You see, a friend is your equal, someone you need in your life, and someone who needs you.   You share stuff and you minister to each other, as friends, not because one is superior, but because you take turns holding each other up - physically, in prayer, practically.

Ministry, well that's another thing entirely.   You see, the people I wanted to be friends with saw me as a ministry.  They felt sorry for me, they saw a need in  my life and they tried to meet it in their various giftedness.  But they didn't see me as a friend, as their equal, as someone they needed.   Sure, the word 'friend' was used, but it wasn't what it was.   They were my brothers and sisters in the church, but we weren't friends because they didn't need me, couldn't possibly see how they could.   It wasn't a two-way thing.   And I felt I wasn't good enough - perhaps that's not how they saw it.  And now, looking back, I can see that isn't and wasn't true, even if they thought so.   

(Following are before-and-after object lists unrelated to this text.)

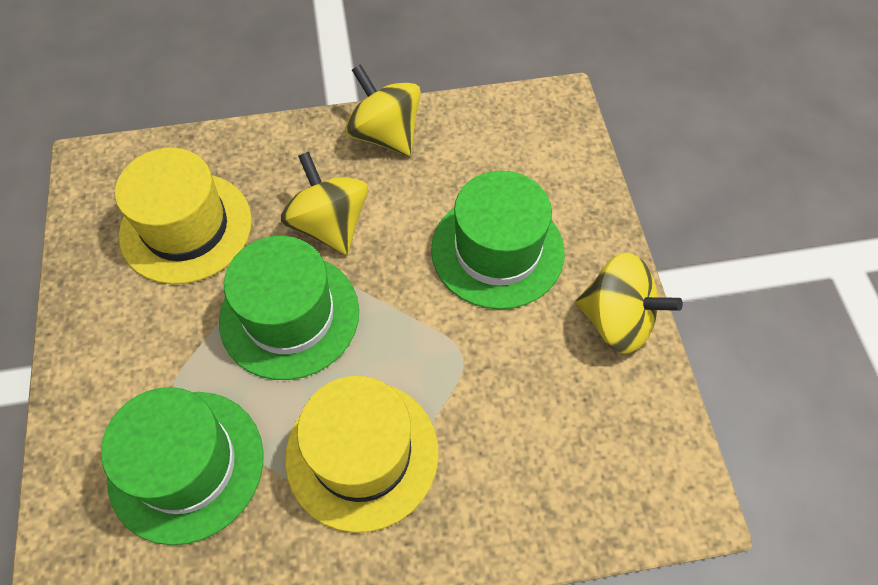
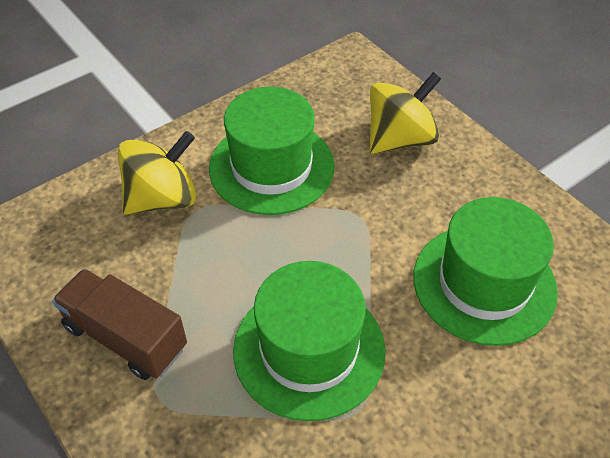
brown truck: 0 -> 1
yellow hat: 2 -> 0
yellow spinning top: 3 -> 2

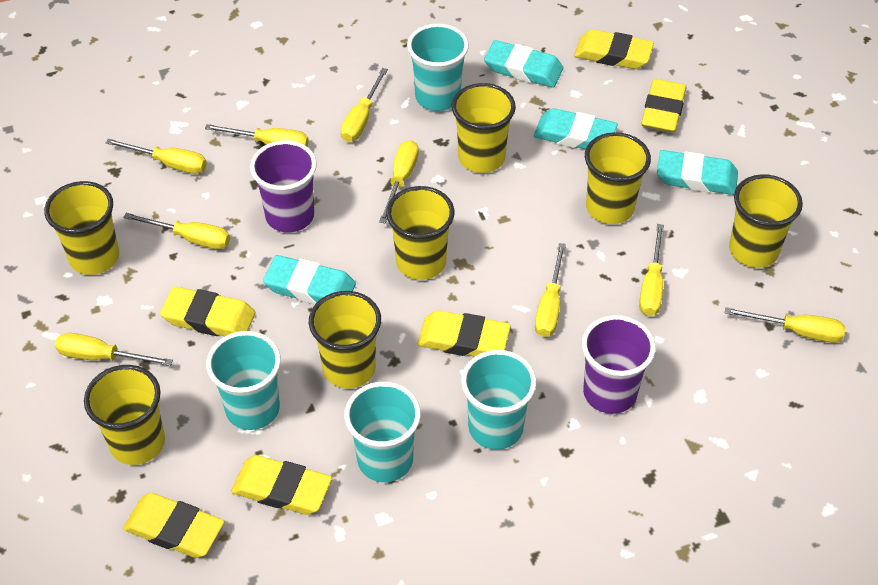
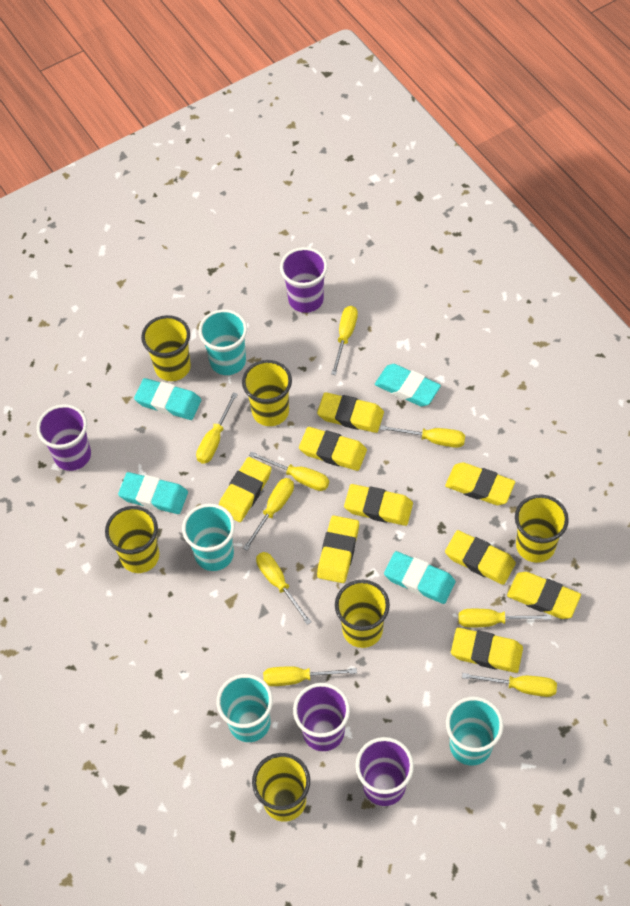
purple cup: 2 -> 4
yellow cup: 7 -> 6
yellow eraser: 6 -> 9

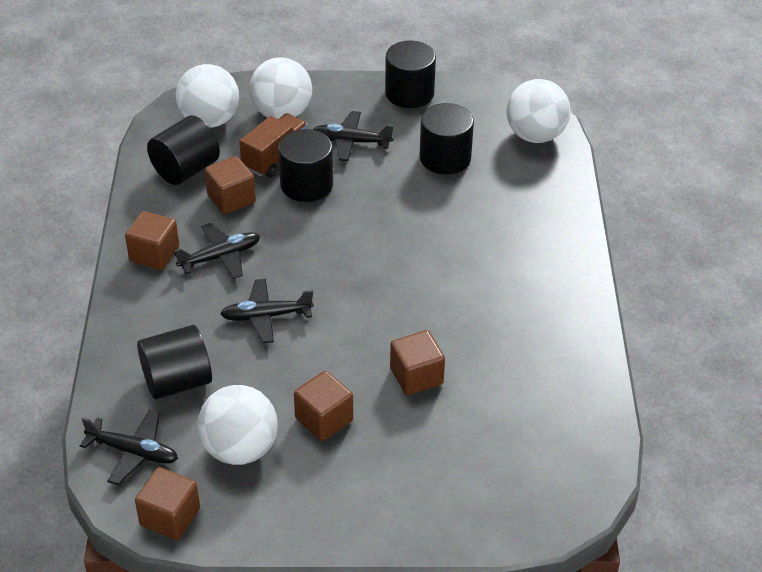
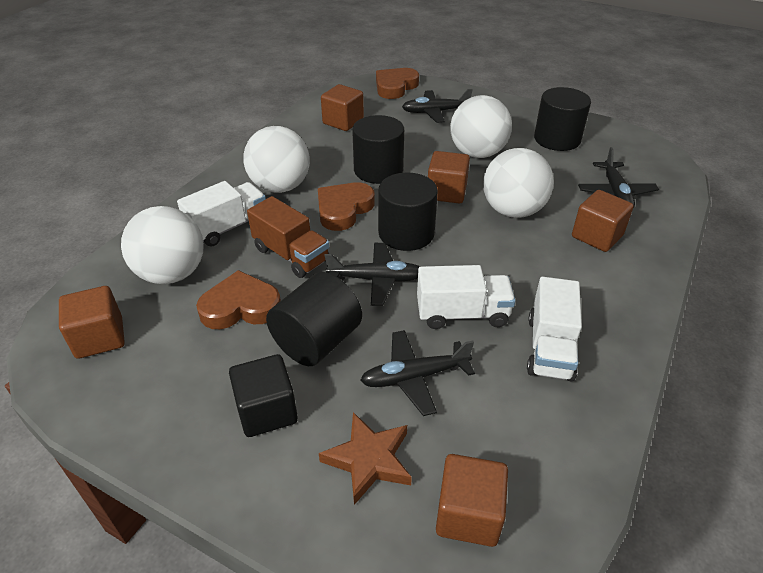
black cube: 0 -> 1
black cylinder: 5 -> 4
brown heart: 0 -> 3
brown star: 0 -> 1
white truck: 0 -> 3

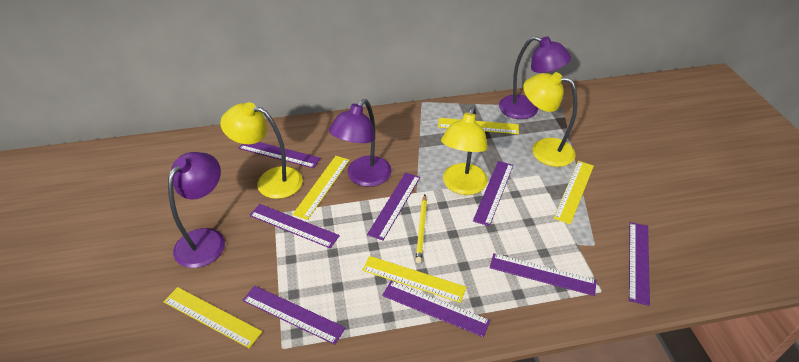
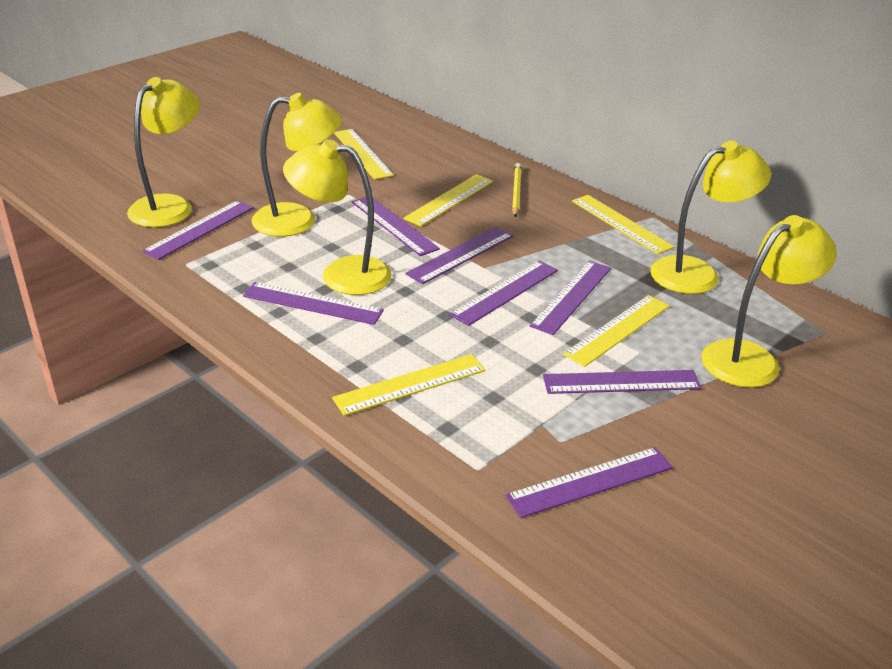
purple lamp: 3 -> 0
yellow lamp: 3 -> 5

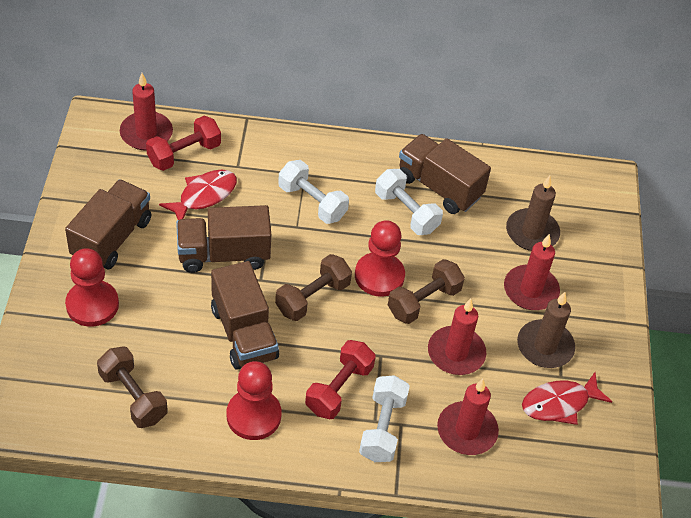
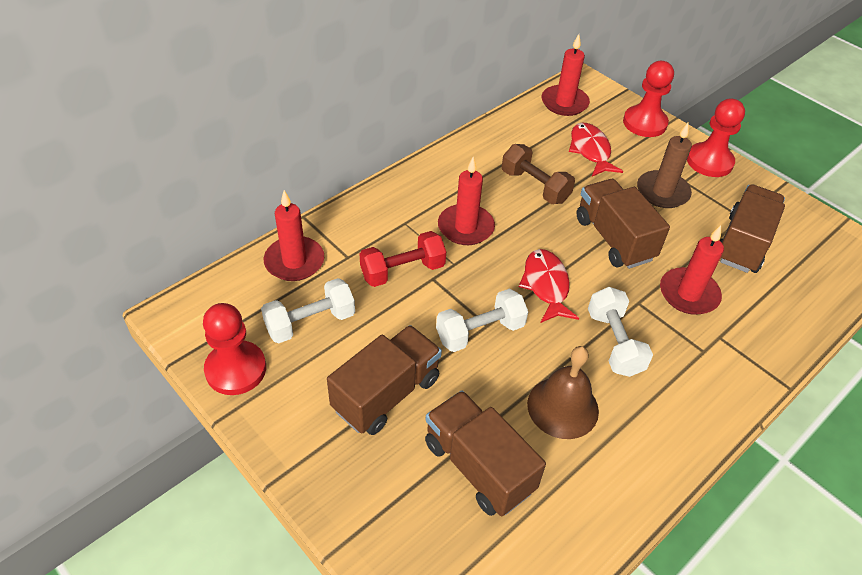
brown bell: 0 -> 1
brown candle: 2 -> 1
brown dumbbell: 3 -> 1
red dumbbell: 2 -> 1

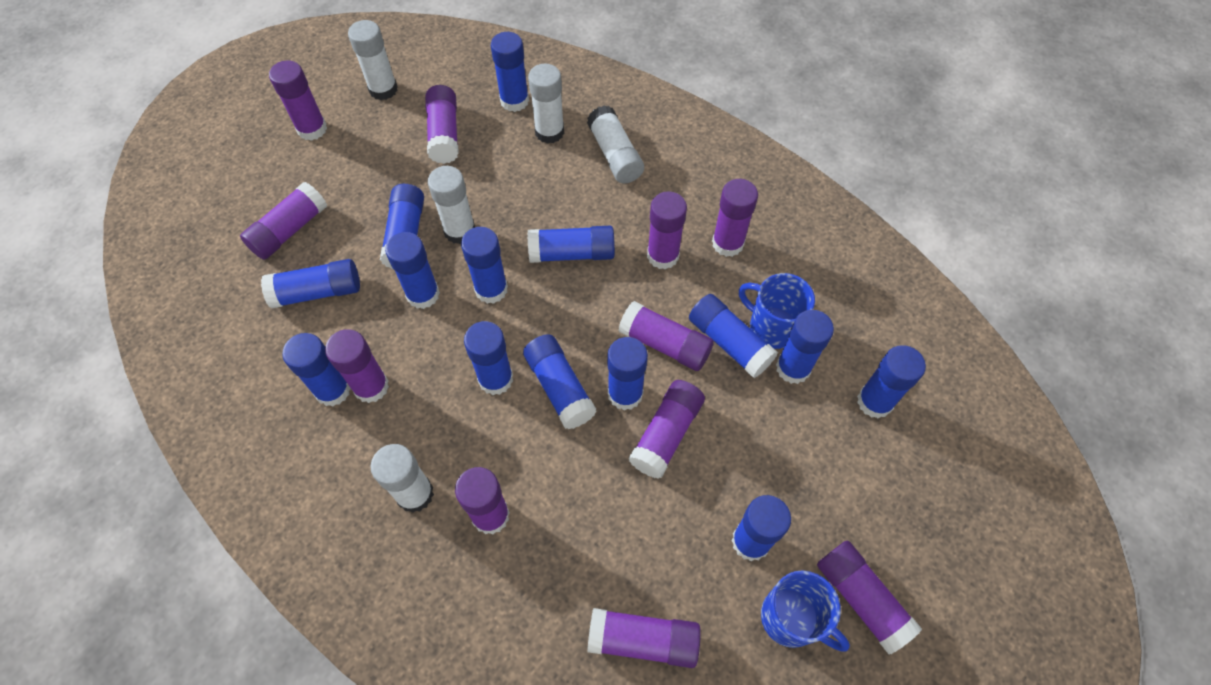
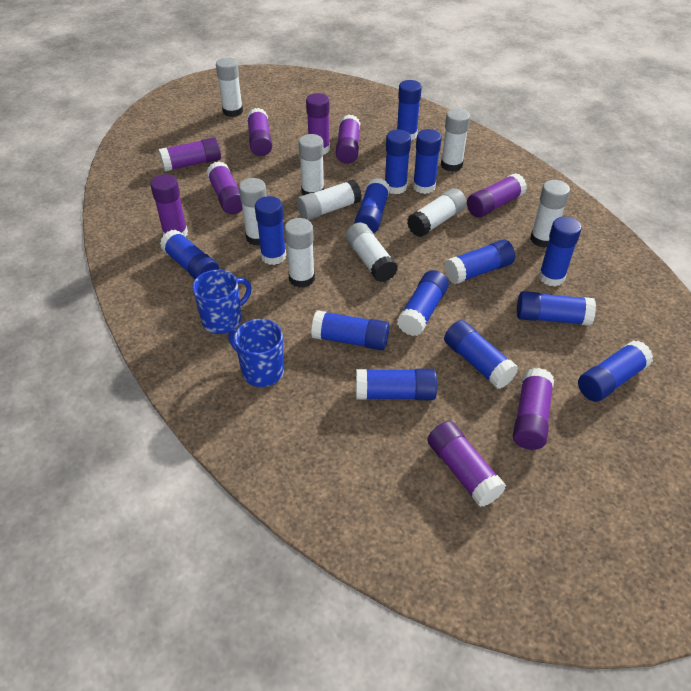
purple glue stick: 11 -> 9
white glue stick: 5 -> 9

But friend, that's different.   Very different - and  I have a few precious ones.  They don't look down and I'm not their newest ministry project or the way they get their value.  My friends struggle and groan and cry and I help support and pray and listen.  And they do the same for me when it's my turn.    They don't look down on me and I don't look down on them.  We're all doing the journey and we need friends - just friends.    

But just like a stay-at-home Mum is not just a Mum, but so much more, neither is a friend just a friend.  The blessing of having a friend who is just that - a friend - is truly something to savour. 

STOP - Linking up at Five Minute Friday, where we write for 5 minutes on a prompt word.  Today's prompt is 'friend'. 

One of the biggest lessons in this came when God rebuked me sharply about my relationship with someone I was trying to minister to.  I was ministering to her out of the same attitude that was causing me pain and offence when it was coming to me from others.  And those others were doing that very thing to her as well.   Well, God pulled me up big time, and I had to go and apologise.  But well before the apology, God changed my perspective and my attitude and the relationship with this amazing person - and to a lesser degree, with her hubby.  

I could see her, someone not much older than my oldest daughter, as inferior, as not knowing much, as having nothing to offer me, as someone who 'needed' my superior wisdom and 'grace' and correction.    That was the pervading attitude at the time from us older women in the church.   But, when God stepped in and showed me that I could and should relate to this person as an equal, and when I chose to do that, I was blessed to find that there was a great deal on offer in this new relationship.  I was blessed by her, not just the other way around.  She had, and still has, so much to offer and she was and is such a gracious, empathetic, giving person, that I am truly blessed to have her on my rather short friend list.    She has been my late-night 'rantee' many times, my sounding board, my prayer warrior and an all round great listener.    We don't see each other much in real life, but we 'chat' online often. 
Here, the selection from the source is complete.